Ph.D. Candidates Cho, Espinosa Receive 2022 Mellon/ACLS Dissertation Completion Fellowships
Duke Ph.D. candidates Jieun Cho (Cultural Anthropology) and Martha L. Espinosa (History) have received the Mellon/American Council of Learned Societies Dissertation Completion Fellowship for the 2022-2023 academic year.
The ACLS awarded 50 fellowships from a pool of more than 800 applicants. The prestigious award, funded by The Andrew W. Mellon Foundation, provides a $35,000 stipend and up to $8,000 in research funds and university fees to exceptional graduate students in their final year of dissertation writing. Fellows will also participate in a professional development workshop to help prepare them for postdoctoral career opportunities within and beyond the academy.

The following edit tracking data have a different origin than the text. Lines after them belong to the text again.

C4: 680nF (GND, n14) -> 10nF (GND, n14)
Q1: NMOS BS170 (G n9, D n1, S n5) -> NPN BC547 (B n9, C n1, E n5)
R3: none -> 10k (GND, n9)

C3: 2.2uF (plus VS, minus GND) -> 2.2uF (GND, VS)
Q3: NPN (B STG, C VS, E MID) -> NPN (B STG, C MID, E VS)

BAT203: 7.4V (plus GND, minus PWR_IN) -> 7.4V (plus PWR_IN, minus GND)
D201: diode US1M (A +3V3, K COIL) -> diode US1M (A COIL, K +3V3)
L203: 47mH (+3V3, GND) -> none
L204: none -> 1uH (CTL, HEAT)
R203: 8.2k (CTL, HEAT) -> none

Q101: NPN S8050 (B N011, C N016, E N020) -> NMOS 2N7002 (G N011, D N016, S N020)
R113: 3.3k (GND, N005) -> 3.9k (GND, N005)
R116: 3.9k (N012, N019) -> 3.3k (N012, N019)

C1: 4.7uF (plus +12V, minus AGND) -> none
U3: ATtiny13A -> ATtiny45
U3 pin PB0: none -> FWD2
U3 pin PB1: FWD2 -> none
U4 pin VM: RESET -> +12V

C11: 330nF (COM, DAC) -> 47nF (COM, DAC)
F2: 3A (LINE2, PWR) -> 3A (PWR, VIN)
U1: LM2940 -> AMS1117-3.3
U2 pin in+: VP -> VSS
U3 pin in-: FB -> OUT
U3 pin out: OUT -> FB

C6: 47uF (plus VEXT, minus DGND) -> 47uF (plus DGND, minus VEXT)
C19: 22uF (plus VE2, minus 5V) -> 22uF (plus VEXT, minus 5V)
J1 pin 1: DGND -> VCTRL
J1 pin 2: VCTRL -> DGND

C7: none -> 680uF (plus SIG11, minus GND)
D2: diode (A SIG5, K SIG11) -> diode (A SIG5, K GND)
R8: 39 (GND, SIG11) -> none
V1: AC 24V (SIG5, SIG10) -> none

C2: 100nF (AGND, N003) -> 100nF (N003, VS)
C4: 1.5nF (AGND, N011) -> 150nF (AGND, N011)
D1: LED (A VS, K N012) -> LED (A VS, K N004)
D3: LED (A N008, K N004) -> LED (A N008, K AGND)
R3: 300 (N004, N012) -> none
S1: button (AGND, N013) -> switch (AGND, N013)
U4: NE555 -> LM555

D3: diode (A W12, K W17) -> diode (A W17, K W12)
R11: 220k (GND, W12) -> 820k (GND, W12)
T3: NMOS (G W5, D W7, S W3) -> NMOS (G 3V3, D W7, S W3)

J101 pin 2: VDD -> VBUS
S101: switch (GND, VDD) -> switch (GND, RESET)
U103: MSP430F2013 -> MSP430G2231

Here’s a look at this year’s Duke recipients:
Jieun Cho
Cultural Anthropology
Dissertation: “Anxious Care: Radioactive Uncertainty and the Politics of Life in Post-Nuclear Japan”
This project investigates what conceptions of “life” are re/produced in a risky environment after the 2011 Fukushima meltdown in Japan. Despite the striking visibility of “Fukushima children” as the signature victims of the disaster in risk politics, there is little research on actual families who are raising children amidst post-Fukushima radiation. By studying the strivings of families who seek to raise healthy children in differentially exposed towns of Fukushima, this project examines how livability is created despite and through radioactive uncertainty. What constitutes “life” when it continues amidst chronic exposure to radiation? How can such life be made livable and in what sense? What are the implications of new forms of care and relations around a child imperiled by radiation? Exploring these questions ethnographically, this project argues that notions of life are undergoing a moment of reconfiguration in post-nuclear Japan both by real-life families and the family form.
Martha L. Espinosa
History
Dissertation: “The Science of Family Planning. Mexico’s ‘Demographic Explosion,’ Contraceptive Technologies, and the Power of Expert Knowledge”
This project studies the joint efforts of Mexican doctors, chemists, and demographers who tried to curb Mexico’s “demographic explosion” in the mid-20th century. These experts formed alliances with international foundations and pharmaceutical companies to produce knowledge about the consequences of population growth and develop contraceptives in Mexico between 1950-1970, a period in which the government maintained a pronatalist and antiimperialist stance. This research demonstrates that such Mexican experts dodged the opposition of the government and the Catholic Church to family planning, and they became key actors in testing the birth control pill with local women, a forgotten episode in the history of contraceptive technologies.